After losing control of the White House and Congress in the 2020 elections, Republicans across the U.S. are rewriting voting laws to improve their chances of winning future races. Eighteen state legislatures have passed laws this year restricting access to voting, and all but one of those states are controlled by the Republican Party. In a parallel strategy, party legislators are moving to seize power over elections from local officials, whether through state-level boards that can investigate and fire them or by establishing criminal punishments for vote counters who decide to accept technically questionable ballots. These measures build on former President Donald Trump’s Big Lie that the 2020 presidential election was stolen, along with his failed attempts to pressure officials in at least four states, and the Department of Justice, to overturn the election results. Many Americans saw an existential threat to U.S. democracy in the Trump presidency, but could the actual threat be greater now than it was then?

According to Steven Levitsky, the co-author of the 2018 book How Democracies Die and a professor of government at Harvard University, it is. As Levitsky sees it, the Republican Party is moving toward authoritarianism in its willingness to reject election results and to condone the political violence of the January 6 riot at the U.S. Capitol. But this authoritarian turn predates Trump, Levitsky says. Its combination with Trump’s refusal to admit defeat, and with the chance occurrence of an exceptionally close presidential election in 2020, create a realistic possibility that Republicans will subvert the 2024 presidential election if their candidate loses. Despite these dangers, Levitsky sees it as highly unlikely that long-term authoritarianism will take root in the U.S., thanks to civilian control of the military, the strength of the Democratic Party, and other enduring elements of support for democracy in America.


Michael Bluhm: Is U.S. democracy in bigger trouble now than it was over the previous four years?

Steven Levitsky: It is. We may have underestimated the degree of threat four or five years ago. What we missed somewhat was that it wasn’t just Trump. The entire Republican Party is transforming not only into an extremist party but an authoritarian party, an anti-democratic party.

We treated the Republican Party, in the book [How Democracies Die], as having dropped the ball in nominating Trump, as being reckless and irresponsible in backing his nomination. But we were wrong in predicting that there would be a faction of the Republican Party, especially in the Senate, that would draw a line—and likely constrain it.

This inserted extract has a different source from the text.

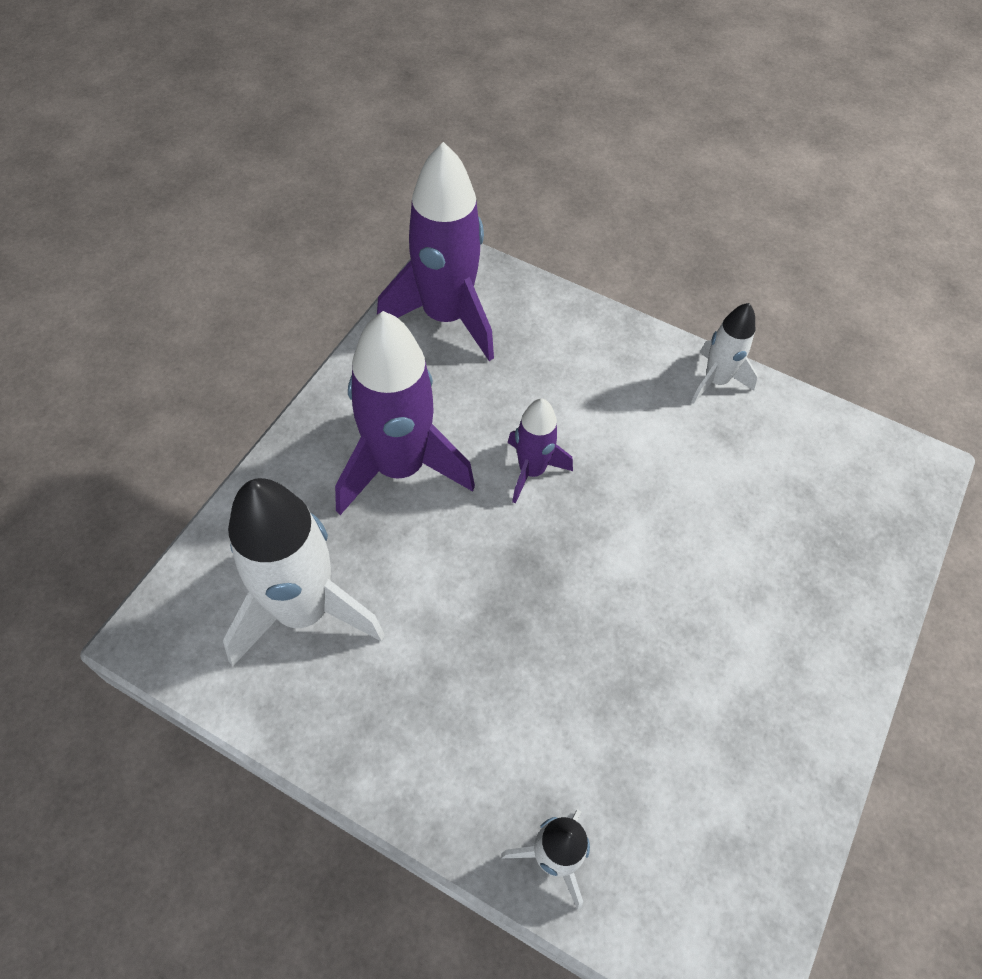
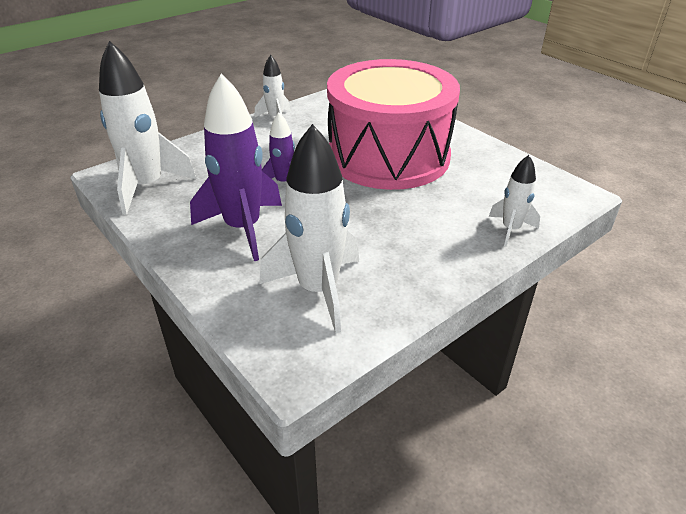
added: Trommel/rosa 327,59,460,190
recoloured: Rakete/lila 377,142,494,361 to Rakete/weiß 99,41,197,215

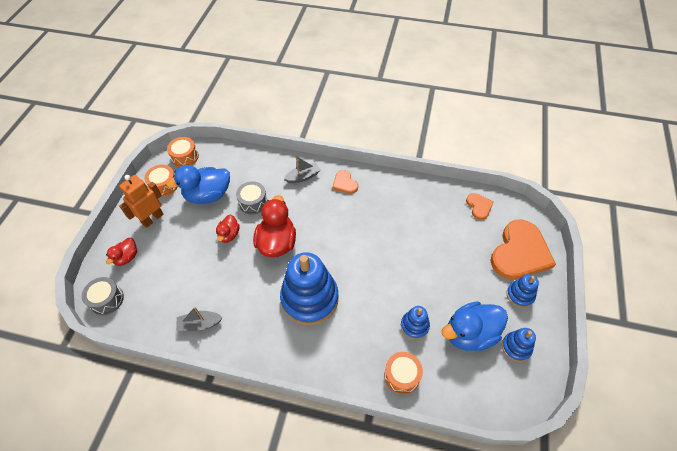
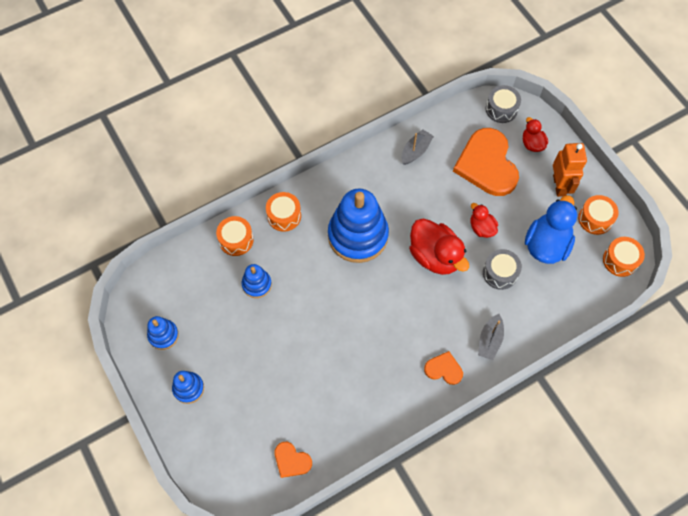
removed: Ente/blau 441,301,508,351
added: Trommel/orange 266,192,301,232
moved: Herz/orange 491,220,556,280 to 453,128,519,196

That faction disappeared. The party Trump-ized much more quickly than we imagined.

The party, across the country—especially at the state and local levels—is growing increasingly authoritarian.

It’s impossible to separate this from Trump, but it started before Trump. Movements to suppress the vote began before Trump. Norm-eroding behavior began before Trump. This is speculation, but there’s every reason to expect it to continue after Trump. This authoritarian turn has a momentum of its own.

We can talk about violence on January 6, but the greatest threat continues to be at the ballot box. Something very unusual can happen in 2024: a stolen election by the opposition party. In How Democracies Die, we focus mostly on elected leaders abusing power in office—Hungary’s Viktor Orbán, Turkey’s Recep Tayyip Erdoğan, Venezuela’s Hugo Chávez. It’s not very often that the opposition party can steal an election, but there’s a chance of it in 2024.

Seattle Municipal Archives

Bluhm: The Republicans are the opposition party today, but they might well retake control of the U.S. House of Representatives in the 2022 midterm elections. Gerrymandering through the redistricting process alone could give them the five seats they need to flip control.

Levitsky: Which would enable them to use constitutional hardball, at least in theory, to make the electoral loser president in 2024.

Bluhm: In your book, one of the four key signs of authoritarian behavior is whether a party accepts or rejects the rules of the democratic game, such as free and fair elections. The state-level laws that Republicans are proposing, passing, and enacting could do a lot to undermine elections and the legitimacy of elections. How would you describe the threats today to the rules of the game, particularly to elections?